Osteoarthritis (OA) causes significant musculoskeletal pain. This study assessed the efficacy and safety of fasinumab, an investigational nerve growth factor inhibitor, in patients with moderate-to-severe OA pain of the knee/hip.

METHODS

In this Phase 3, randomized, double-blind, placebo- and non-steroidal anti-inflammatory drug (NSAID)-controlled study, patients with OA (Kellgren-Lawrence grade ≥ 2; Western Ontario and McMaster Universities Arthritis Index [WOMAC] pain score ≥ 4) received (2:1:1:1) fasinumab 1 mg every 4 weeks, diclofenac 75 mg twice daily, celecoxib 200 mg daily, or placebo for 24 weeks. Co‑primary endpoints were change in WOMAC pain and physical function scores to Week 24 versus placebo. For safety, joints were imaged in all patients at pre‑specified times, regardless of symptoms.

RESULTS

Of 4531 patients screened, 1650 were randomized. At Week 24, greater improvements were observed for fasinumab versus placebo; least-squares mean difference: -0.63 (p = 0.0003) for WOMAC pain and -0.64 (p = 0.0003) for physical function. Improvements were numerically greater for fasinumab versus NSAIDs for physical function (-0.64 versus -0.31; nominal p < 0.05) and pain (-0.63 versus - 0.39; p = NS).

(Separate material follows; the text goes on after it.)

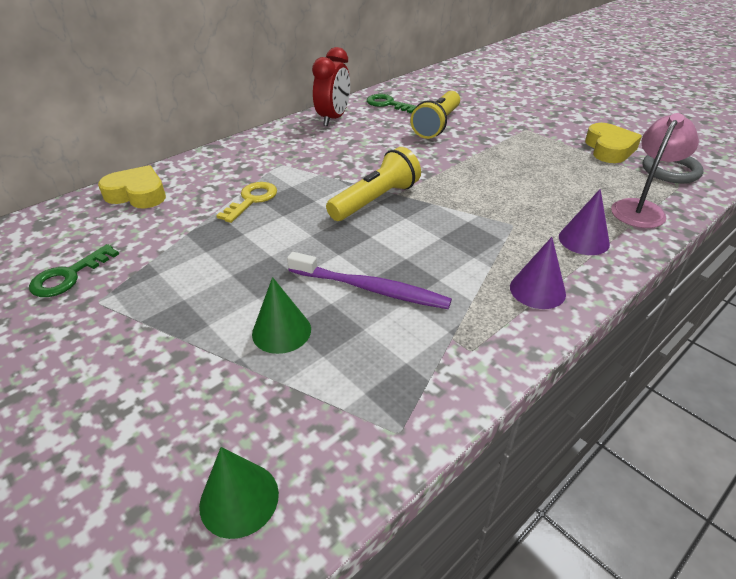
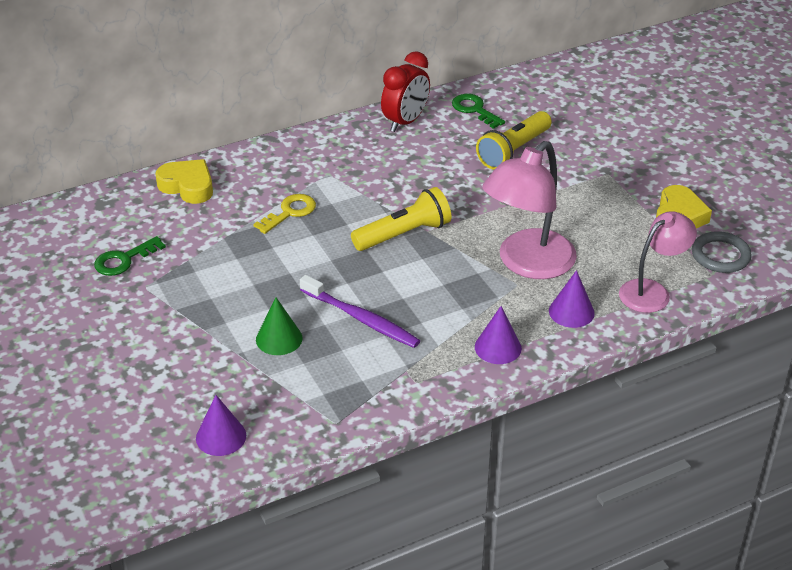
camera: 15 degrees right, 0 degrees up
(239, 499) = (221, 436): green cone -> purple cone
(509, 205) = (527, 264): none -> pink lamp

Adjudicated arthropathies occurred in 1.6% of placebo-treated, 1.5% of NSAID-treated, and 5.6% of fasinumab-treated patients; joint replacements occurred in 3.6% of placebo-treated, 4.8% of NSAID-treated, and 3.4% of fasinumab-treated patients.

CONCLUSION

Fasinumab significantly improved WOMAC pain and physical function scores versus placebo in < 24 weeks in difficult-to-treat patients with pain due to OA of the knee/hip. Adjudicated arthropathies were more frequent with fasinumab; there were no differences in the proportions of patients with joint replacements.

TRIAL REGISTRATION

Clinicaltrials.gov NCT03304379. Date of first registration: October 2, 2017.